Le sedi locali del Prc non esistono quasi più, sostituite da
bivacchi di assessori; il vostro partito non solo non partecipa alla
costruzione reale di lotte di opposizione ma attacca chi lo fa e al più cerca
di ricondurre le lotte nel recinto della "critica costruttiva" al
governo. Il partito di lotta e di governo nel governo "di lotta e di
mediazione" esiste solo sulla carta sporcata d'inchiostro dai Sansonetti, dalle
Rina Gagliardi, dai Cremaschi.
Volendo capire cosa è oggi Rifondazione, dopo pochi mesi di
governo, basta guardare a un episodio riportato ieri dai giornali. Bertinotti accoglie
alla Camera il cardinale Ruini per mostrargli con orgoglio il presepe, simbolo
di fede e cristianità, che ha fatto montare in parlamento. Il cardinale viene
rassicurato da Bertinotti sull'approvazione della Finanziaria (che rafforza
quel capitalismo che le gerarchie ecclesiastiche ammoniscono moralmente e di
cui godono finanziariamente). L'idillio tra il "comunista" che ha
iniziato una ricerca religiosa (per meglio trovare la porta d'ingresso del
Palazzo) e il cardinale (campione di anti-abortismo e omofobia) è completo.

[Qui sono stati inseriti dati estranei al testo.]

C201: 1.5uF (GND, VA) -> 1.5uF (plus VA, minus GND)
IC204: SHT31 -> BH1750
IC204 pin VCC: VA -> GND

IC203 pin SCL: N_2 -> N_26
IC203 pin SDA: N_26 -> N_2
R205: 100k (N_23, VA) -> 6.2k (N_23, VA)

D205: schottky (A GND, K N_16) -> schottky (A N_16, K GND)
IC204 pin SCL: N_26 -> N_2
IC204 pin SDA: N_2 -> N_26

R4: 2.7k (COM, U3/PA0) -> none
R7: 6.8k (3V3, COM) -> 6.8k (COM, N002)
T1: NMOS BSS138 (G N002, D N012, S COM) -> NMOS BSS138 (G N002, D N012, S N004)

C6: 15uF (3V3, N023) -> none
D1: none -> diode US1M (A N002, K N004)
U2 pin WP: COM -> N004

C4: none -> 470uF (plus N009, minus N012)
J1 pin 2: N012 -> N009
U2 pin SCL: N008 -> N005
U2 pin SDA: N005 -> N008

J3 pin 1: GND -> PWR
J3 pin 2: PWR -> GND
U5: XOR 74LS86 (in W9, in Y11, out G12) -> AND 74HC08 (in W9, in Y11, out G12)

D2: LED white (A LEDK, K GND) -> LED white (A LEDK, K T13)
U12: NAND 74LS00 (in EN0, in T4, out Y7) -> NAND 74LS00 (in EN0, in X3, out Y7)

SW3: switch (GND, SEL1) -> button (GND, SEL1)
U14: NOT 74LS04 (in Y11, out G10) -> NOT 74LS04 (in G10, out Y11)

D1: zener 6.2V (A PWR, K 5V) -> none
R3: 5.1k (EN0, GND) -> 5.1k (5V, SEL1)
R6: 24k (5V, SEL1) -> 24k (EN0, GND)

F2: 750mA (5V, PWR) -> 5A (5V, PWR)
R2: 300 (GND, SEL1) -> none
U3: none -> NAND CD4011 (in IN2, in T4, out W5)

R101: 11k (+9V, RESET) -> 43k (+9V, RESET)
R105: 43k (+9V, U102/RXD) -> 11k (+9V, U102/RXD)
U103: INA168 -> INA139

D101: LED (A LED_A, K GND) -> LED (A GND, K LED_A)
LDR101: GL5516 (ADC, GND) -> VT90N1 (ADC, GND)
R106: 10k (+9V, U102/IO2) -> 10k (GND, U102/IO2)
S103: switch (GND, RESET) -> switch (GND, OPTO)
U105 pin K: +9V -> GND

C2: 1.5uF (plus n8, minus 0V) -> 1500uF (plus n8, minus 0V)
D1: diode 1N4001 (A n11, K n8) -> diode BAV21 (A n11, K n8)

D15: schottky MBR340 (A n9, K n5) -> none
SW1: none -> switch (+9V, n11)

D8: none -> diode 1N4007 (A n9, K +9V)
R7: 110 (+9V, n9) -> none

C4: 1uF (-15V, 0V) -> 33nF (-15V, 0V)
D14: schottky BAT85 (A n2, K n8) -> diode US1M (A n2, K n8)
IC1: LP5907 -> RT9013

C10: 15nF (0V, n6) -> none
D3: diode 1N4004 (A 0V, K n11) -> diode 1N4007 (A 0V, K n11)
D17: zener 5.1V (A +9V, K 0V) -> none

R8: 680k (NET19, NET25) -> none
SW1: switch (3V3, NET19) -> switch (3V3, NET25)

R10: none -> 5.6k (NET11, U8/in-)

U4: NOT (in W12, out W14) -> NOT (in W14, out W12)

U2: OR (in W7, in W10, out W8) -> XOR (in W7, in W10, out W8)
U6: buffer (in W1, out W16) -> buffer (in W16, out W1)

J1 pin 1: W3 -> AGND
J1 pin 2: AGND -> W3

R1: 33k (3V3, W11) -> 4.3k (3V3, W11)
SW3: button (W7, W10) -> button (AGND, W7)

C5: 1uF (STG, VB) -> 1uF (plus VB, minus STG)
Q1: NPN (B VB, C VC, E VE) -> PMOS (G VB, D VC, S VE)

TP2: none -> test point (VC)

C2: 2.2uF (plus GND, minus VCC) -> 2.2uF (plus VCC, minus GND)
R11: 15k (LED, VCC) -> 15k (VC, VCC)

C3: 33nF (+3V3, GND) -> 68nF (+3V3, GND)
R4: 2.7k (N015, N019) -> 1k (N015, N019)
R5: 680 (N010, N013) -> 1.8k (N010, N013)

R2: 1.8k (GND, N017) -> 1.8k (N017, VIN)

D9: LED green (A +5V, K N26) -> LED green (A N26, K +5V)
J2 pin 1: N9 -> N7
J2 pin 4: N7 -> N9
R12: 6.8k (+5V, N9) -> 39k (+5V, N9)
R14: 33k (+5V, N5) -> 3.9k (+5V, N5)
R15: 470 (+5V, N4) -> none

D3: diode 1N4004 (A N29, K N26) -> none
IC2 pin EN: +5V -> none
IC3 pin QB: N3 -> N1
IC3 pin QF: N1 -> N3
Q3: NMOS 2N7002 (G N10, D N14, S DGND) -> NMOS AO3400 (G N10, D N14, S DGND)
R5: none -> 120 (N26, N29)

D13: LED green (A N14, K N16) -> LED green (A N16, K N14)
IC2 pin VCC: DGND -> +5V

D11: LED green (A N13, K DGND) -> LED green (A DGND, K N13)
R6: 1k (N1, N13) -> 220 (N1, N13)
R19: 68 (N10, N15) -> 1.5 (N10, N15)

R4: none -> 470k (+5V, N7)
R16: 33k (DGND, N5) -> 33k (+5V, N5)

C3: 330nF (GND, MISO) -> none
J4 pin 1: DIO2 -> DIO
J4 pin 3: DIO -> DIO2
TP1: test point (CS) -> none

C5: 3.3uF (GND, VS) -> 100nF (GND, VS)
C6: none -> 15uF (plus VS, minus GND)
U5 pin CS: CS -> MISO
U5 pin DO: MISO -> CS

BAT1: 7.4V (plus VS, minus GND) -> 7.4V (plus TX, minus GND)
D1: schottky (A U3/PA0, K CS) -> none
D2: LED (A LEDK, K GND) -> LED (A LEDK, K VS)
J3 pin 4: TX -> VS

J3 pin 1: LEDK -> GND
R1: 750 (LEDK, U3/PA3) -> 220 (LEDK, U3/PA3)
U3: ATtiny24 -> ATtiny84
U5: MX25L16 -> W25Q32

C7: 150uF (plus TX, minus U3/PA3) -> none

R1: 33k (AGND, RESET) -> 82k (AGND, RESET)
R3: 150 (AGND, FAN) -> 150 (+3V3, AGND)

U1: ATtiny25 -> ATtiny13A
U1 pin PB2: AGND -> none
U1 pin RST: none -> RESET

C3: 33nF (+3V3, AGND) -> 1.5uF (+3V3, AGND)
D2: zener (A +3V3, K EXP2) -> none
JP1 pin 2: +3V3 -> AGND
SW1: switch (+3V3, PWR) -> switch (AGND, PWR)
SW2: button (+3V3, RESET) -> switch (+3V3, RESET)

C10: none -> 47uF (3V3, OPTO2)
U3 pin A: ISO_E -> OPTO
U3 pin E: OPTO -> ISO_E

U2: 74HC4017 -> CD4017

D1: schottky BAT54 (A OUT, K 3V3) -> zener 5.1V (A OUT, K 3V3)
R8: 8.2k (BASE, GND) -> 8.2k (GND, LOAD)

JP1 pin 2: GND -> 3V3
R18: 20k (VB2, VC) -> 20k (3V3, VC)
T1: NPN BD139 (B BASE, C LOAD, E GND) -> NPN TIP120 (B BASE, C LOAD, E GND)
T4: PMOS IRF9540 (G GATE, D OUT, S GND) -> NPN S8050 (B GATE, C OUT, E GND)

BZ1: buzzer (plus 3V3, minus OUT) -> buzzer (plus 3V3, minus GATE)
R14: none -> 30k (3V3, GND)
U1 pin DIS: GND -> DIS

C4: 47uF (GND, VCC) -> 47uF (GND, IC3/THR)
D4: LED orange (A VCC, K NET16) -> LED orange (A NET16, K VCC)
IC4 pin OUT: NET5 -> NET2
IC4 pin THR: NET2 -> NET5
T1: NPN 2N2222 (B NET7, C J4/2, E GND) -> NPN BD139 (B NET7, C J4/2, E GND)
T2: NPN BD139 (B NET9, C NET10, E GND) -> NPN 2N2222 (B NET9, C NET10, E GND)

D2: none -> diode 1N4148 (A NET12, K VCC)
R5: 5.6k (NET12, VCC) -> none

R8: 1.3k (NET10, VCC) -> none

Alla fine - secondo le cronache compiaciute di tutta la stampa borghese - Bertinotti
pone al prete una domanda riportata con la dovuta enfasi nei titoli dei
giornali: "si dice presepe o presepio?" Pare che sua eminenza abbia
risposto che si può dire in entrambi i modi. L'importante, evidentemente, è stare
nel presepe a fare le statuine mentre preti e padroni governano.